Astronomers eyeing stars seek new solar systems



The two bright debris disks were observed by the Hubble Space Telescope.
San Francisco Chronicle
Astronomers studying two nearby stars in the Milky Way galaxy have discovered rings of frozen rocky debris surrounding them that strikingly resemble the ring of debris around our own solar system known as the Kuiper Belt.
They are now on the hunt for signs that at least one of those stars may be an alien sun with a solar system all its own containing one or more planets where life could develop, according to UC Berkeley research astronomer Paul Kalas.
The still-mysterious Kuiper Belt surrounds our own solar system, and hundreds of thousands of icy objects abide there, along with the many short-period comets that frequently flash across our skies. The newly discovered debris disks might well surround similar solar systems, Kalas and his colleagues say.
On Thursday, the Astrophysical Journal posted an online version of a new report by Kalas and his colleagues, saying observations by the Hubble Space Telescope have for the first time revealed details of the exceptionally bright debris disks surrounding two of 22 stars that the Hubble's new Advanced Camera has been surveying.
To Kalas' delight, the posting came on the same day that NASA -- after two days of weather delays -- launched its New Horizons spacecraft to explore Pluto, our most distant planet, for the first time and take a close look at other objects in the Kuiper Belt.
"We still know so little about that region on the edge of our solar system," Kalas said in an interview, "but what we find there could help us understand the debris disks around these other stars where habitable zones may exist for planets capable of supporting life."
About two stars
The two stars are only 60 light years away, and bear no names, but they have often been studied by other astronomers through other telescopes on Earth and in orbit. They are designated as HD53143 and HD139664.
The first of the two stars is estimated to be about a billion years old and the second about 300 billion years old. Kalas said these are only rough estimates based on the stars' chemical composition and their X-ray emissions. They could well be much, much older or possibly younger, he said.
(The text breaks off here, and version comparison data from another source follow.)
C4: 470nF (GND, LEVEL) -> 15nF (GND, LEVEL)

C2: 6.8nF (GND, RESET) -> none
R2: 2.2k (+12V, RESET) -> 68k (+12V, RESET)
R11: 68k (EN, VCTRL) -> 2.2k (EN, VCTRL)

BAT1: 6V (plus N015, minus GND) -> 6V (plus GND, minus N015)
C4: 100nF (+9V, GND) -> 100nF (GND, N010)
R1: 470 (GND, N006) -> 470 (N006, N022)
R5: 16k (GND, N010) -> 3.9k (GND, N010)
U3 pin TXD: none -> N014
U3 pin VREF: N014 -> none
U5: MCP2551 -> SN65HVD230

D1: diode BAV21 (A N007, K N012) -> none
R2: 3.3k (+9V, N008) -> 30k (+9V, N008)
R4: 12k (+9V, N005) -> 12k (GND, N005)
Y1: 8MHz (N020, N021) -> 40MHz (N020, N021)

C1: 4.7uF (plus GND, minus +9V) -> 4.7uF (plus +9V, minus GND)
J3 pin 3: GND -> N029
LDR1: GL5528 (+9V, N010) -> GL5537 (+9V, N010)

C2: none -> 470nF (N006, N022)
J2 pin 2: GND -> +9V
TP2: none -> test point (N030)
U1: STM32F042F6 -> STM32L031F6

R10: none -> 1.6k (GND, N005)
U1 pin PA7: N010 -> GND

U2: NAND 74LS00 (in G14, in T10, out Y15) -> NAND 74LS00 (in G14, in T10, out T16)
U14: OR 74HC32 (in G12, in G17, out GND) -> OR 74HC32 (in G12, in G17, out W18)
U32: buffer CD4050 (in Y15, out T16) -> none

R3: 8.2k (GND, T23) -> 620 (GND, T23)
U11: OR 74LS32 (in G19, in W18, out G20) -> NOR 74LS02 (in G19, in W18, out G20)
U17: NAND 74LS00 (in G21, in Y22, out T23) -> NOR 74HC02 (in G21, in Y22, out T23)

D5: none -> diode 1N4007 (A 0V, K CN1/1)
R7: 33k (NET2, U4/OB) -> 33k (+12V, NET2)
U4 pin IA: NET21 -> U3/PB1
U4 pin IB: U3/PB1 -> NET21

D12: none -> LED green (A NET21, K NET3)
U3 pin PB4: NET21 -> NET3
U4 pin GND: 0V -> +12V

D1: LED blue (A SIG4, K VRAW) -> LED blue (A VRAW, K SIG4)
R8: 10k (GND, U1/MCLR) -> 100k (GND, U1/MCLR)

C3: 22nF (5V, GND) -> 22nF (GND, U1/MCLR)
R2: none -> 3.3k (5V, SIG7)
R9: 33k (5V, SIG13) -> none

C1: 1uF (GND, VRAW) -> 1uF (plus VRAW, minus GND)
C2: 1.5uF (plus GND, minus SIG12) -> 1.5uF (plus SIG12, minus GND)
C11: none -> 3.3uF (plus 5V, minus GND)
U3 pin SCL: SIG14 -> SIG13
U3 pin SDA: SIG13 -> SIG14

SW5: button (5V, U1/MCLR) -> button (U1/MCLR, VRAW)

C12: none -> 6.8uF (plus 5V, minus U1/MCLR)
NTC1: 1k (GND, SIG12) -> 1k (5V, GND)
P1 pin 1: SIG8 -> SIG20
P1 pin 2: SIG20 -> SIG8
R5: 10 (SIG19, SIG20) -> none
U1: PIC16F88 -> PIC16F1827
The disk around each of the stars seems to have a central area that has been cleared of the icy debris, and that's where entire systems of planets may well exist, Kalas said.
Tough challenge
Searching for them in the space between the innermost edges of the two debris rings poses an extremely difficult challenge, Kalas said, but he and his colleagues will be heading for Hawaii next month to probe that space inside the debris rings, using the adaptive optics aboard the sophisticated Keck telescopes.
The Hubble also will focus on the two stars to aid the planet search.
"There could well be signs that planetary systems have already formed there," Kalas said, "and if any planets are at the right distance from their suns, they could well be habitable and capable of supporting life."
In our own solar system the Earth is the only planet known to hold life, and it lies about 93 million miles from sun -- a distance known as one astronomical unit, or 1 AU. The star known as HD 139664 is somewhat larger than our own sun and, therefore, any habitable planet there could probably be as much as 5 AU distant from the star, Kalas said.
Clear in visible light
About 100 other stars in the Milky Way are known to be surrounded by debris disks, and the first one was detected 20 years ago.
But the two reported Thursday were the first to be clearly observed in visible light, and they were first detected during a two-year survey by the Hubble.
A deeper understanding of the rings of icy rocks, dust and other debris surrounding stars like the two that Hubble has probed -- and a deeper understanding of the Kuiper Belt that the New Horizons spacecraft will begin to probe when it reaches Pluto 10 years from now -- should help scientists learn more about how the solar system itself was formed some 4.5 billion years ago, Kalas said.
His colleagues in the report were astronomers James Graham and Michael Fitzgerald of UC Berkeley and Mark Clampin of NASA's Goddard Space Flight Center in Greenbelt, Md.